The number of investment vehicles and tradable instruments is truly astonishing, and there is no sign of slowing down. Investors can expect to see new products proliferate through the entire commodity spectrum, and a quick review of prospectuses on the SEC website already reveals many new products just waiting for regulatory approval. But that seems like only the tip of the iceberg when one considers the pipeline of new ideas being developed by investment firms of all sizes. So while you will have a hundred ways to trade crude and natural gas, all you fans of the movie “Trading Places” can take solace in that it won’t be long before you can trade frozen concentrated orange juice – just as you would in any stock or index fund. In the meantime, check out a virtual trading site to get your feet wet in the virtual commodity pits before you start putting your real money to work.


(1) See fund profile at the Alliance site.

(2) See fund summaries at the website of Lipperweb.

(3) See data from website of State Street’s Streettracks’ goldShares. State Street is the marketing agent for the fund.

(4) From fund sponsor’s websites.

(5) From fund sponsor’s websites.

(6) From the website of the London Stock Exchange

(7) From the website of Deutsche Borse

(8) Options on the streetTracks Gold Shares, GLD, were only available on options exchanges earlier this year in 2008 after the SEC and CFTC came to an agreement to allow trading in the products.

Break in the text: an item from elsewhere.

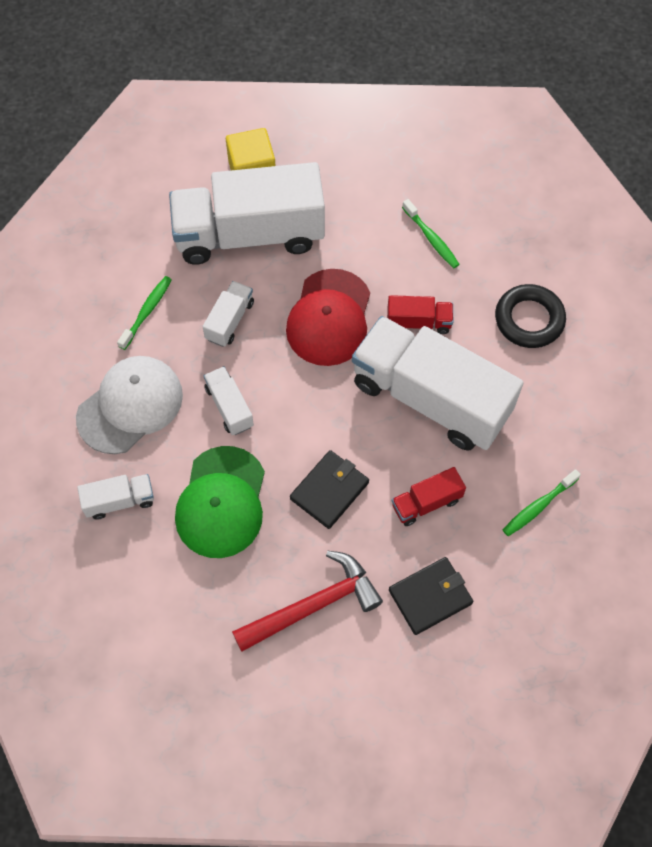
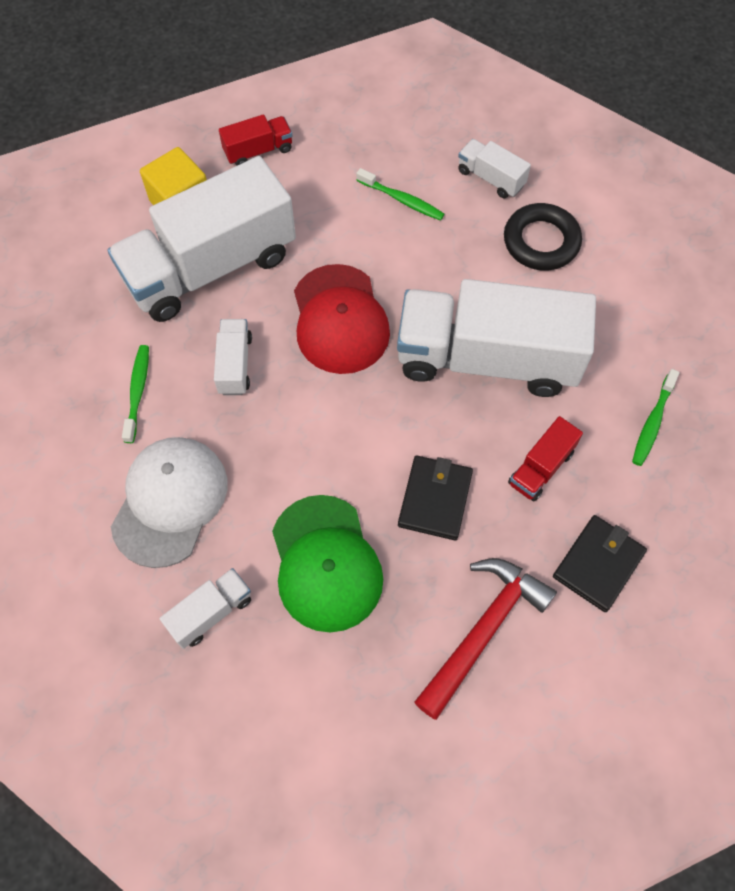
camera: 25 degrees left, 0 degrees up
(229, 407) = (281, 456): white truck -> white truck (490, 178)
(418, 322) = (434, 287): red truck -> red truck (258, 151)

However, at the time this paper was written, options trading on the iShares Silver Trust, SLV, as well as another gold trust, have yet to be permitted.

(9) “E-mini” is the name of a reduced-value futures contract branded by the Chicago Mercantile Exchange (CME); it was created to appeal to smaller investors, to be traded electronically as opposed to manually on an exchange floor.

(10) Statistics for ICE energy contracts are shown at the website of the Intercontinential Exchange.

(11) Statistics for NYMEX energy contracts are shown at the website of the New York Mercantile Exchange.